Teleria signaled the guards, who weren't surprised to see them. Fezzan Castel marched straight to Aesylt as soon as they were inside.
"Ah, cub," he said, with a crestfallen sigh. His eyes traveled toward Aleksy and then beyond the group. "This isn't everyone, is it?"
"For now," Rahn replied. The gatehouse was filled, shoulder to shoulder, with guards. Some wore the Wynter standard—a snarling wulf—the others the compass of the Castels. "You were expecting us."
"Was hoping not to see you, but I feared I would anyway." Fezzan traced his beard with a finger. "Drazhan and Imryll..."
"Are coming." Rahn verified the door was locked, and of course it was.
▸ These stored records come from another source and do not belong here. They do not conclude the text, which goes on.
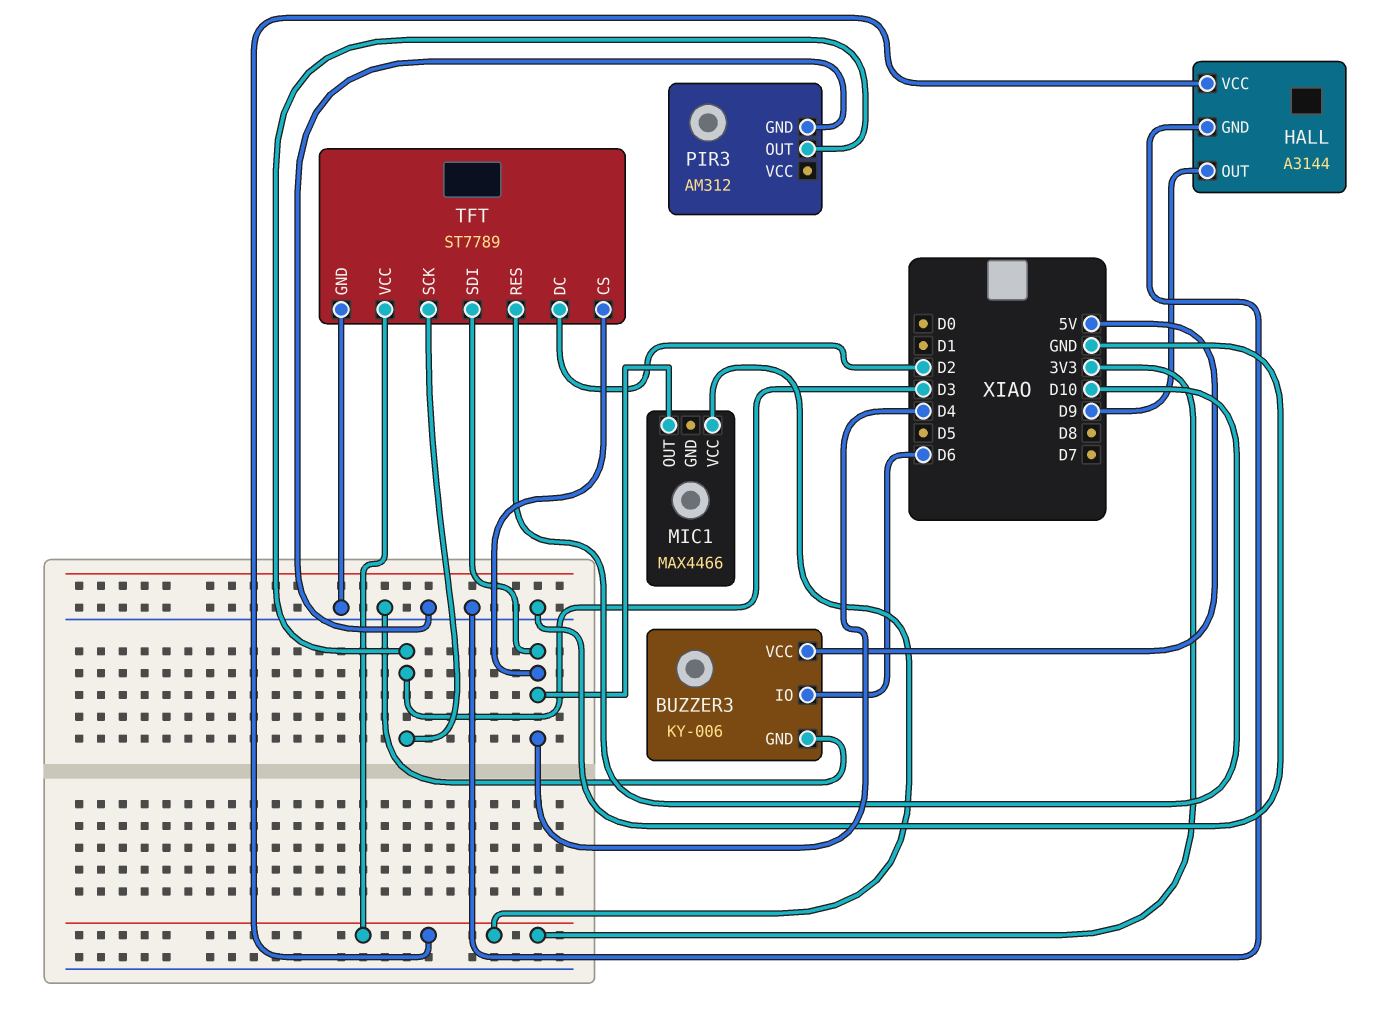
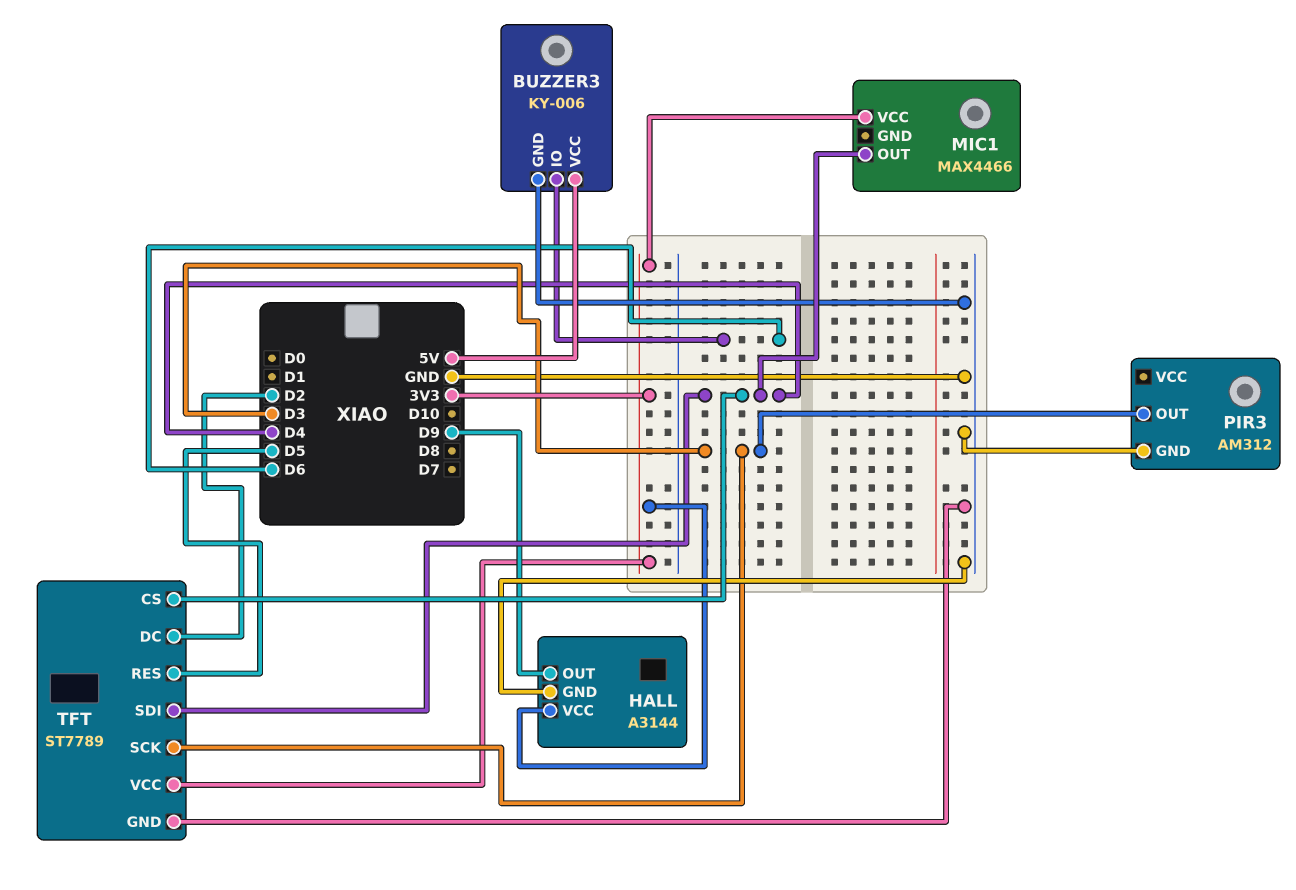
TFT pin RES: D10 -> D5

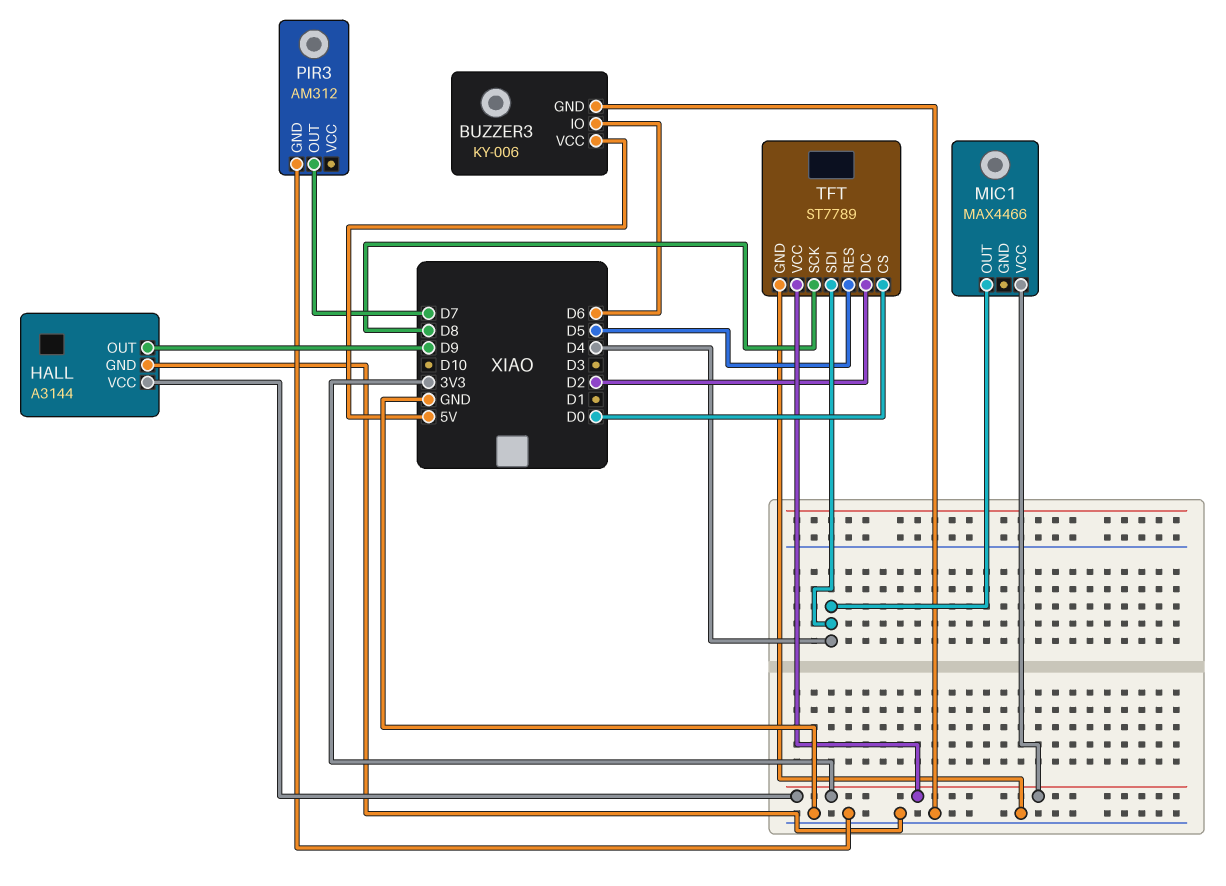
PIR3 pin OUT: D3 -> D7
TFT pin CS: D4 -> D0
TFT pin SCK: D3 -> D8

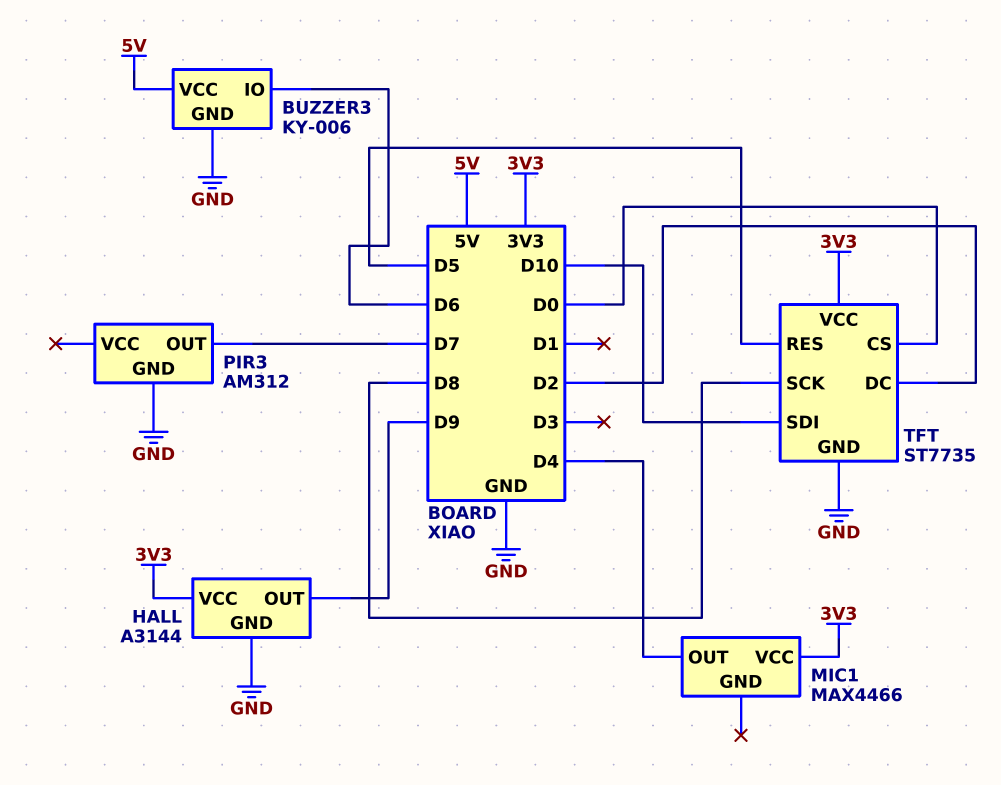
TFT: ST7789 -> ST7735
TFT pin SDI: D4 -> D10

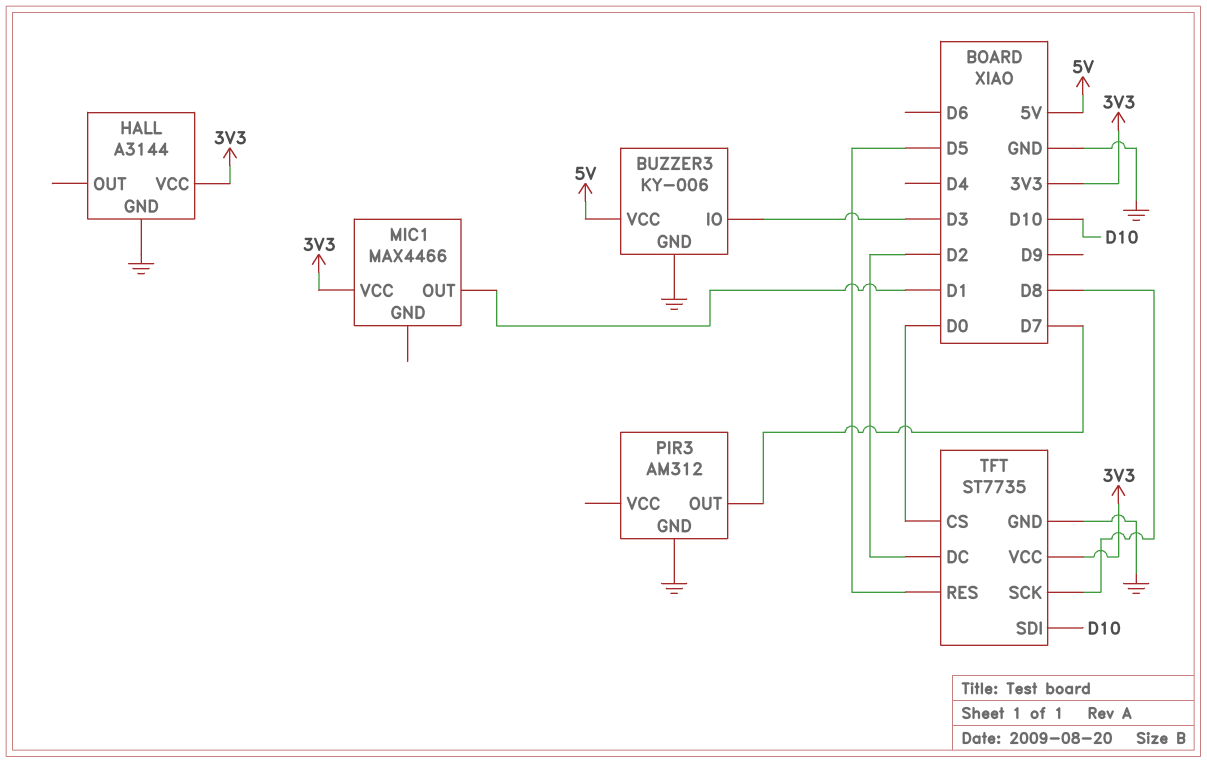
BUZZER3 pin IO: D6 -> D3
HALL pin OUT: D9 -> none
MIC1 pin OUT: D4 -> D1

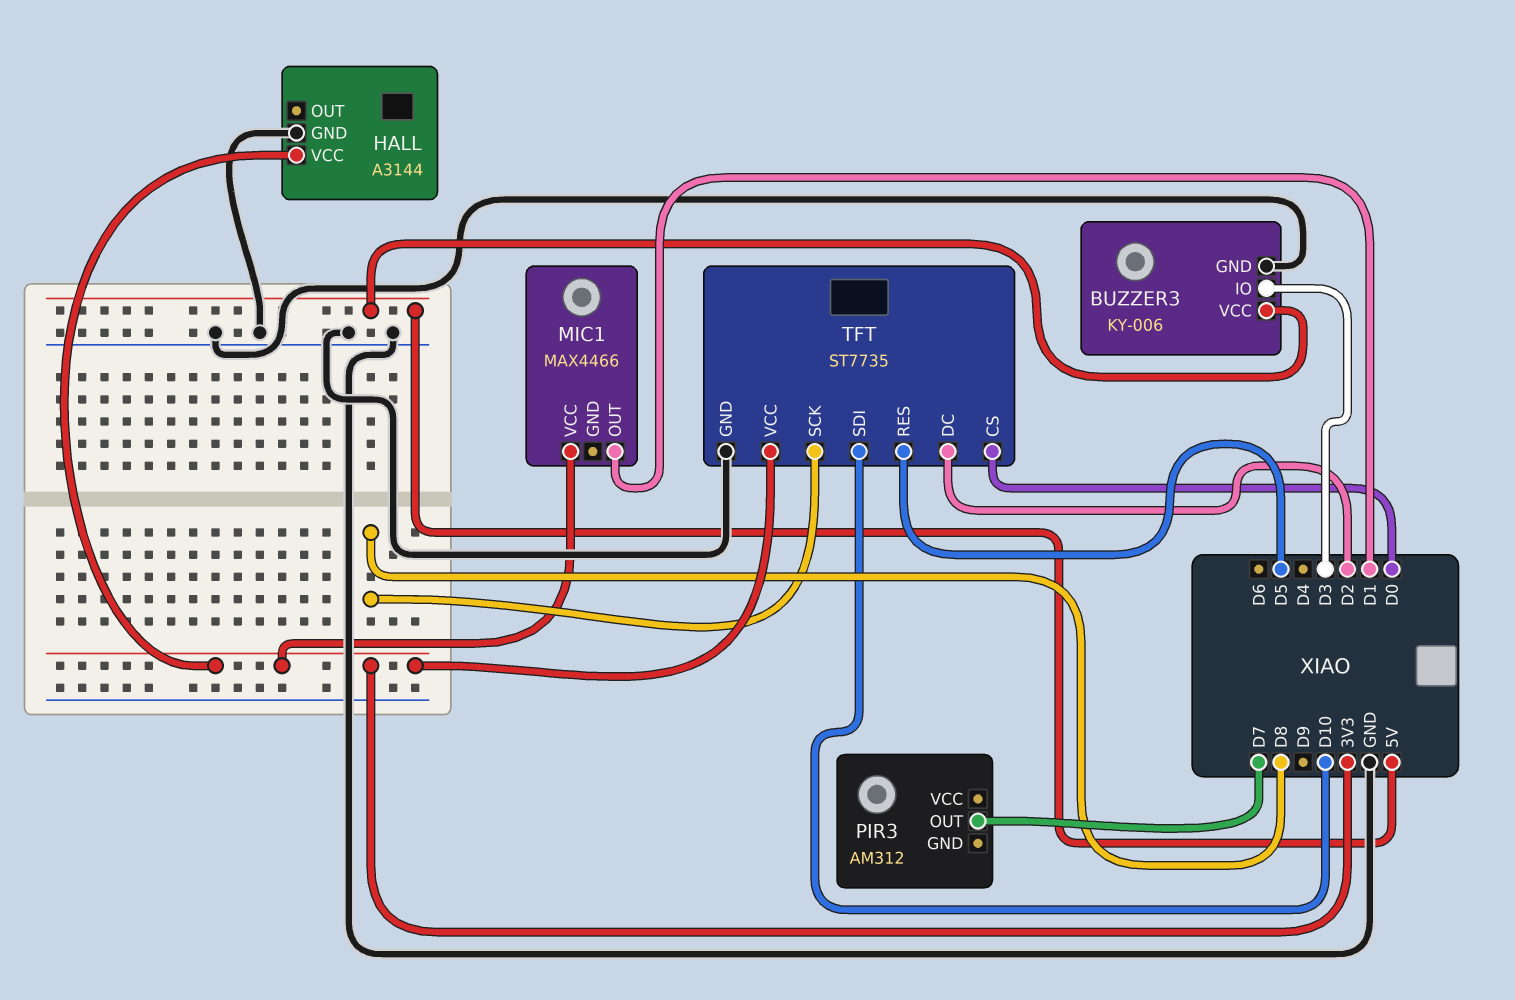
PIR3 pin GND: GND -> none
Bolted. Three men stood before it, forming a drawbridge. "I cannot say when."
Screams filled the courtyard. None of them winced this time. Aesylt's dark, hooded gaze was jarring with the way she was whispering sweet assurances against Aleksy's reddened cheek.
Rahn continued. "We need to get them out of here before this escalates beyond our control."
"And you, Scholar." Fezzan sized him up. "You're going with them." He squinted one eye at Aesylt, who was trying to catch an outside view through the huddled mass of soldiers. "If she tries again what she did the other night, it won't end well, you understand? There's no sneaking about anymore, none that doesn't get her in a world of trouble."
Rahn nodded, his solemn gaze still locked on Aesylt across the room.
"Now Drazhan seems to harbor some inexplicable belief she'll listen to you, even after she slipped out right under your nose." Fezzan frowned in reproval. "So you're to stay with her at all times. I've arranged for you two to take my sister's apartments, second largest in Castellan. She joined the Ancestors in the sky last year and won't be needing them. You think you can handle her this time?"
"I can hear you, Fez," Aesylt said coolly, casting a look over her shoulder. "And I understand the situation. I don't require the scholar's diligence, or yours, to keep me from running off."
The windows rattled in their frames. Mail and leather shimmered as the guards tightened their formation in response. Rahn caught Teleria's anxious glance drilling him from the dense crowd of guards, but he had nothing to offer her worries. Fezzan and Drazhan might be unnaturally calm in the face of war, but that scared him more than a fevered response would.
"Good. Then I'll say no more." He offered her an apologetic smile and turned back toward Rahn. "I have to go join the steward now. My son, Uli, and our men will take things from here." He checked his sword belt with a grunt. "If the Ancestors are truly with us, this will be over soon."